Dan has a PhD in historical musicology and has taught music history and theory at a major Canadian university. He mainly studies music from the Italian Renaissance when he's not busy performing stand-up comedy or playing JRPGs with his cat, Roy. He occasionally tweets as @incontrariomotu and blogs about geeky stuff at The Otaku Skeptic. He is also the glorious editor-in-chief of School of Doubt.

2 Comments

  1. August 28, 2016 at 6:42 pm —

    I know I sometimes get the 1:15 or 1:50 courses, where I can start a lecture.  But another thing I find helpful is to do some math warmup/review.  I teach physics/astronomy, and this tends to be sorted by math ability — we have mostly qualitative courses, algebra-based courses, and calculus-based courses, all listed as introductory.  And students sometimes slip past the ‘prerequisites’*.  So, bringing math up helps students know what the course will be like and make a decision.  Students coming late will get some of that from a normal lecture, or any past notes you give them.

    *I have been told that can be fixed, but I suspect I still might run into students who had calculus, but have forgotten most of it.

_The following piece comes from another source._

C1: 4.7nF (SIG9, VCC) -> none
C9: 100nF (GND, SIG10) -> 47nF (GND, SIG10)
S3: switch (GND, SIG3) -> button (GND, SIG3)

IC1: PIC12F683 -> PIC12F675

  2. August 29, 2016 at 5:07 pm —

    Since my courses also don’t usually have prerequisites (I’m normally building up music knowledge and vocabulary from scratch, either in electives or intro surveys), I don’t often have that option available.

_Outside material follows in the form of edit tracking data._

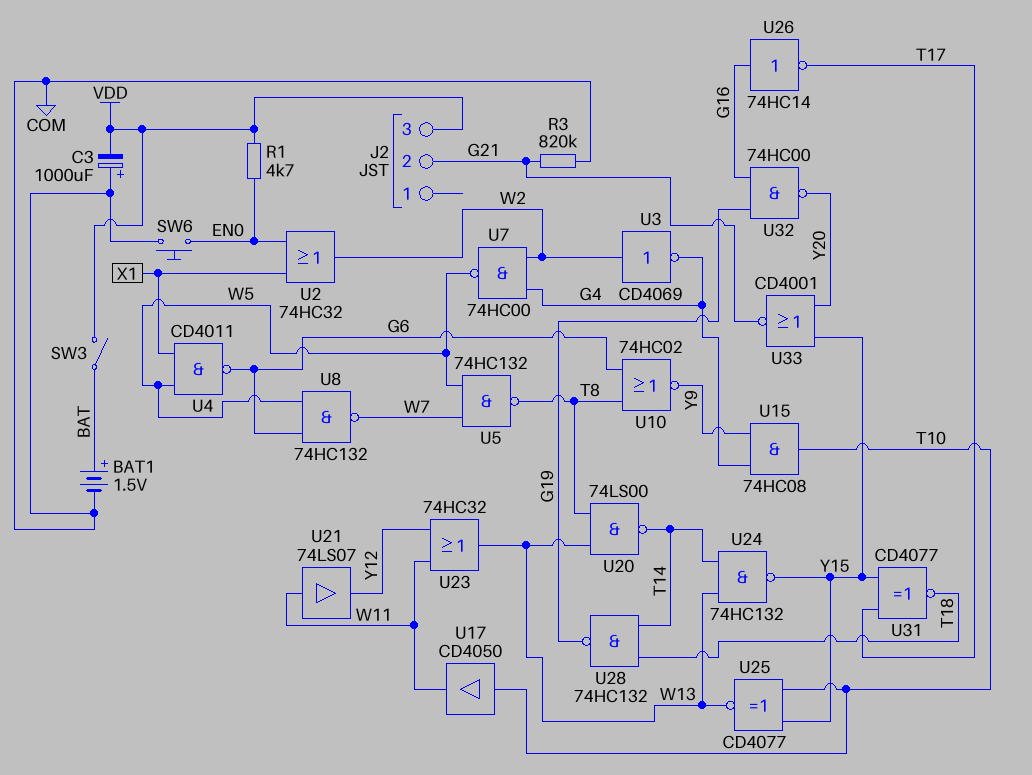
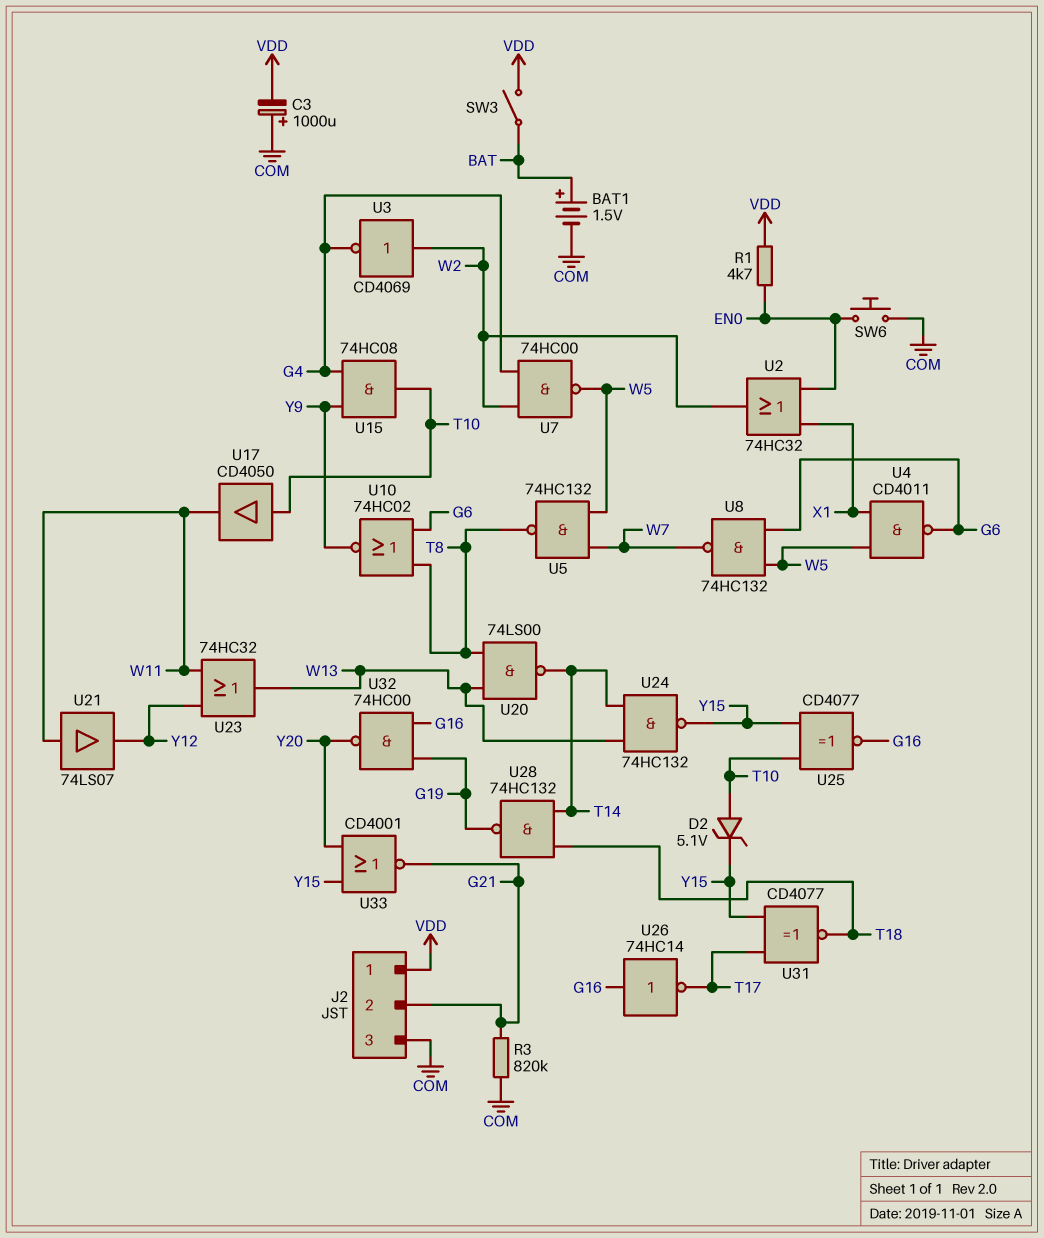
D2: none -> zener 5.1V (A T10, K Y15)
J2 pin 1: none -> VDD
J2 pin 3: VDD -> COM
U25: XNOR CD4077 (in T10, in Y15, out W13) -> XNOR CD4077 (in T10, in Y15, out G16)

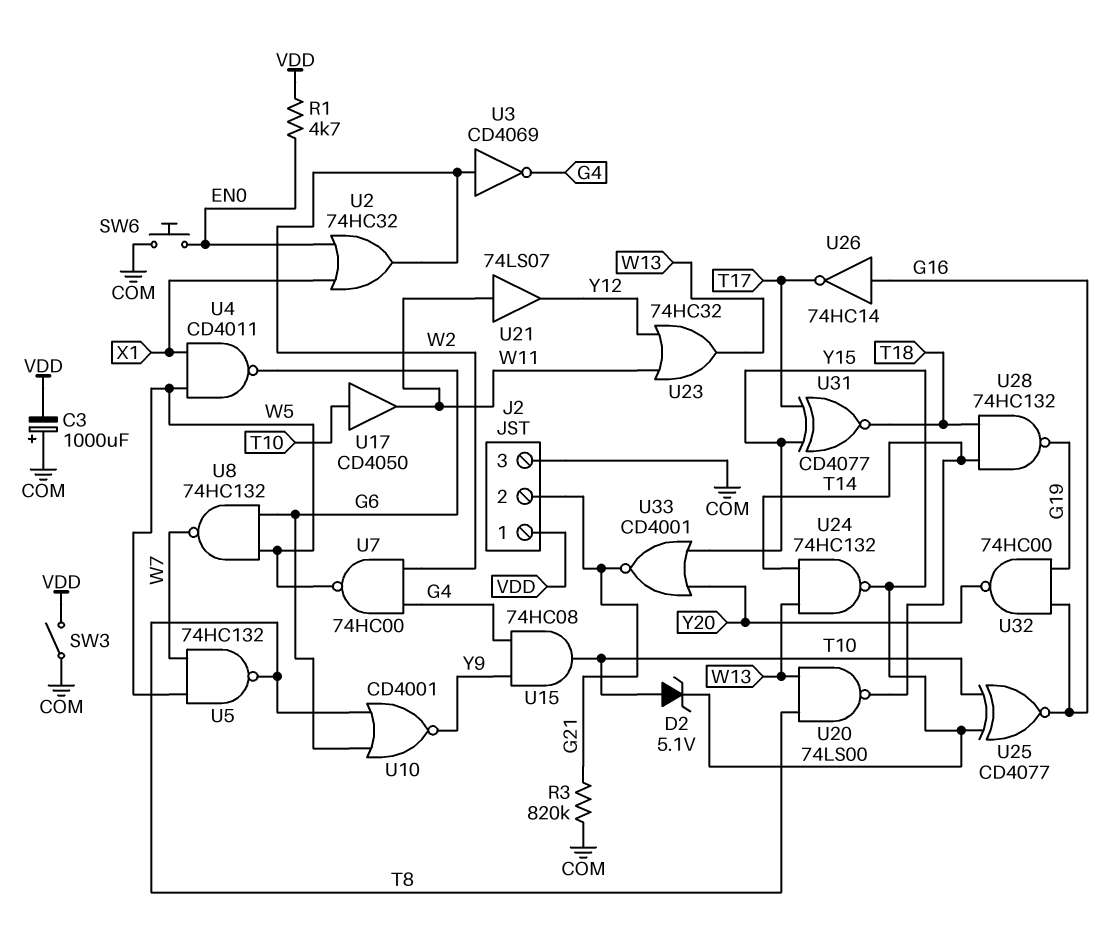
BAT1: 1.5V (plus BAT, minus COM) -> none
SW3: switch (BAT, VDD) -> switch (COM, VDD)
U10: NOR 74HC02 (in G6, in T8, out Y9) -> NOR CD4001 (in G6, in T8, out Y9)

    In situations where I have more time (like 90-minute classes) I’m still a bit hesitant when it comes to presenting any material that students would be expected to know for an exam. I haven’t taught any longer sections recently, but at this point I think I’d use the extra time in the first class to work on a few epistemology/critical thinking exercises. That way those who do stay can benefit from them in their approach to my class, and those who don’t stay at least have a new idea or two to bring along wherever they are going.